Plötzlich wurde sie durch einen Schrei aus ihrer Konzentration gerissen. Was war das? Es klang wie ein kleines Kind. Sie lauschte angestrengt, konnte aber nichts hören, außer dem Getöse des Windes, der immer stärker zu werden schien. Mit letzter Kraft erhob sie sich, um tiefer in den Wald zu gehen und Schutz in einer kleinen Hütte zu suchen, die hier ganz in der Nähe sein musste, als sie ein lautes Knacken hörte. ‚Ein Wolf‘, war ihr erster Gedanke. Angespannt stand sie da, bereit, sofort wegzulaufen, als plötzlich etwas aus dem Unterholz hervorbrach. Erschrocken drehte sie sich um, um loszulaufen, als eine angsterfüllte Stimme kaum hörbar sagte: „Hilf mir! Hilf meinem Kind!“ Kara blieb stehen und sah sich um. Vor ihren Füßen lag ein Mensch, ein Mann. Seine Kleidung hing in Fetzen. In seinen Armen trug er ein Bündel Stoff, welches er angstvoll an sich drückte. „Hilf meiner Tochter! Rette sie vor den Bestien! Bitte!“ Seine Stimme war nur noch ein Krächzen. Seine Augen sahen Kara flehend an. Sie beugte sich über ihn, um sich das Kind anzusehen. Sie schlug den Stoff zurück. Zwei blaue, wachsame Augen sahen sie an. Das Kind lächelte.
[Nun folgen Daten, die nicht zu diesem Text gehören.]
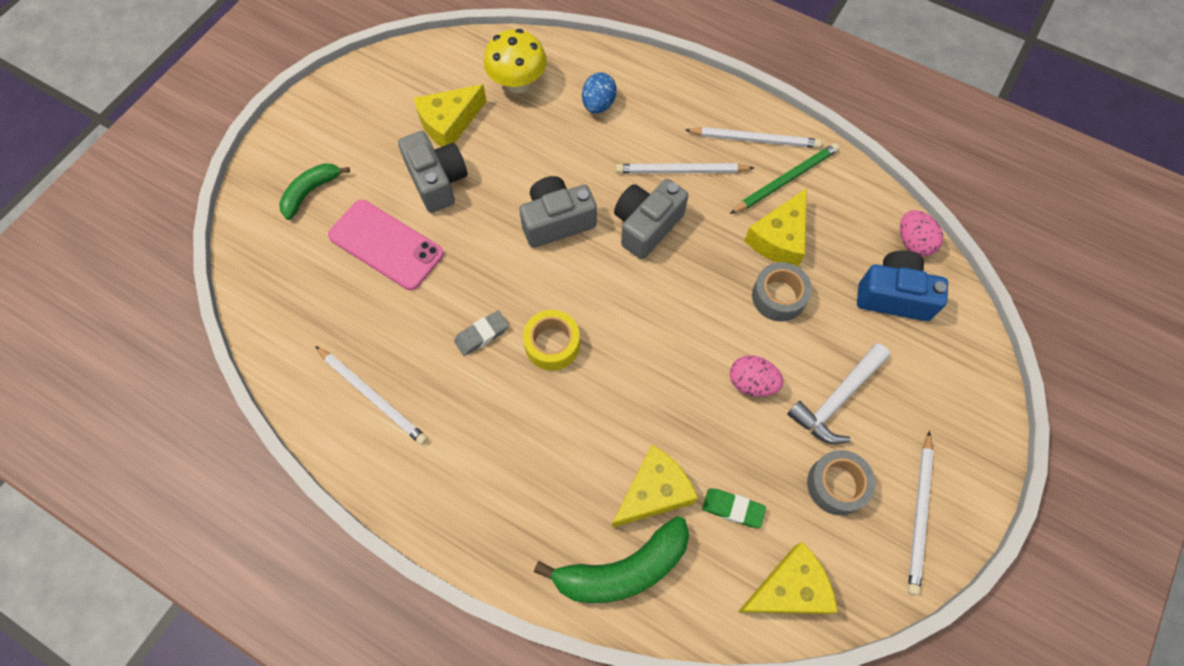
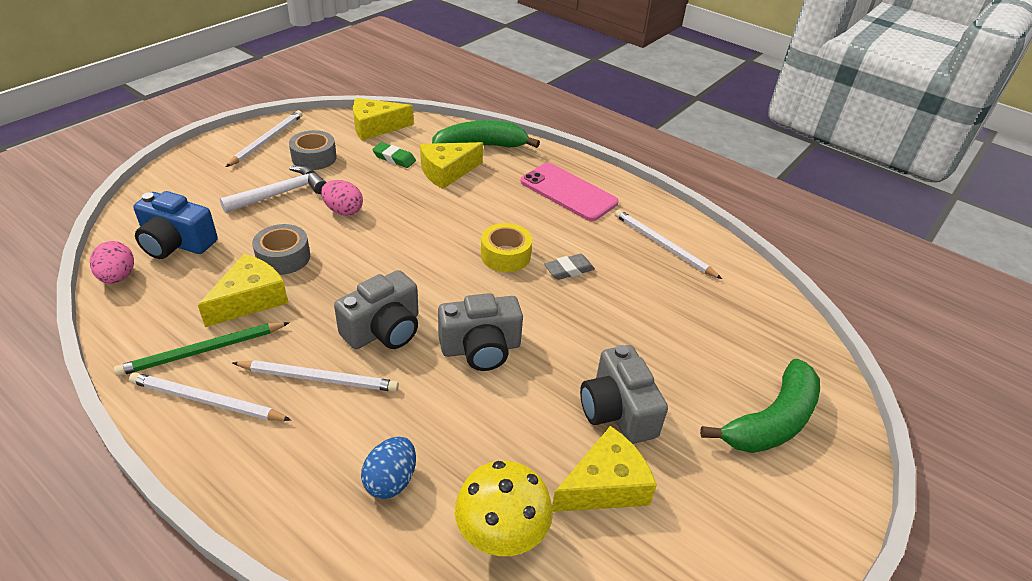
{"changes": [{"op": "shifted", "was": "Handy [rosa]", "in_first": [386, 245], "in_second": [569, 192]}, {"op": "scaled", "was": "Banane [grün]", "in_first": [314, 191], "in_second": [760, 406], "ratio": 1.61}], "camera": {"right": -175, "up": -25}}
‚Warum sollte ich einem Menschenkind helfen?‘ dachte sich Kara. Sie wollte sich gerade umdrehen, um die beiden Menschen ihrem Schicksal zu überlassen, als das Kind nach ihren Haaren griff, um damit zu spielen. Kara lächelte, hob das Kind in ihre Arme. Der Stoff glitt herab und gab zwei kleine spitze Ohren frei. „Ein Elfenkind!“ rief sie erstaunt. „Ihr Name ist Xaida“, hauchte der Mann. „Rette sie, denn ich kann es nicht mehr.“ Mit letzter Kraft erhob er sich und drückte ihr einen kalten metallenen Gegenstand in die Hand, dann sank er kraftlos zu Boden. Kara nickte kurz und lief los. Hinter sich konnte sie die Bestien hören, deren blutlüsternes Geheul durch den Wald hallte. Sie hatten ihre Beute erlegt.

Kara lief und lief …


Missmutig warf sich Xaida auf ihr Lager. Sollten sie doch ihr dummes Spiel allein spielen. Sie war sowieso nicht in der Stimmung gewesen. Tolain war der schlimmste von allen. „Wir können dich nicht gebrauchen“, hatte er gesagt. „Dieses Spiel ist nichts für Menschen. Du bist uns nur im Weg!“ ‚Mensch. Ich bin kein Mensch! Ich bin ein Elf, genau wie alle anderen.‘ Sie wusste, dass das nicht stimmte. Sie war schon immer anders gewesen als die anderen. Sie konnte nicht so schnell laufen, bewegte sich nicht so graziös, wie ein Elf. Die wenigen Zauber, die sie beherrschte, beherrschte sie nicht besonders gut, und die anderen lachten immer nur über sie.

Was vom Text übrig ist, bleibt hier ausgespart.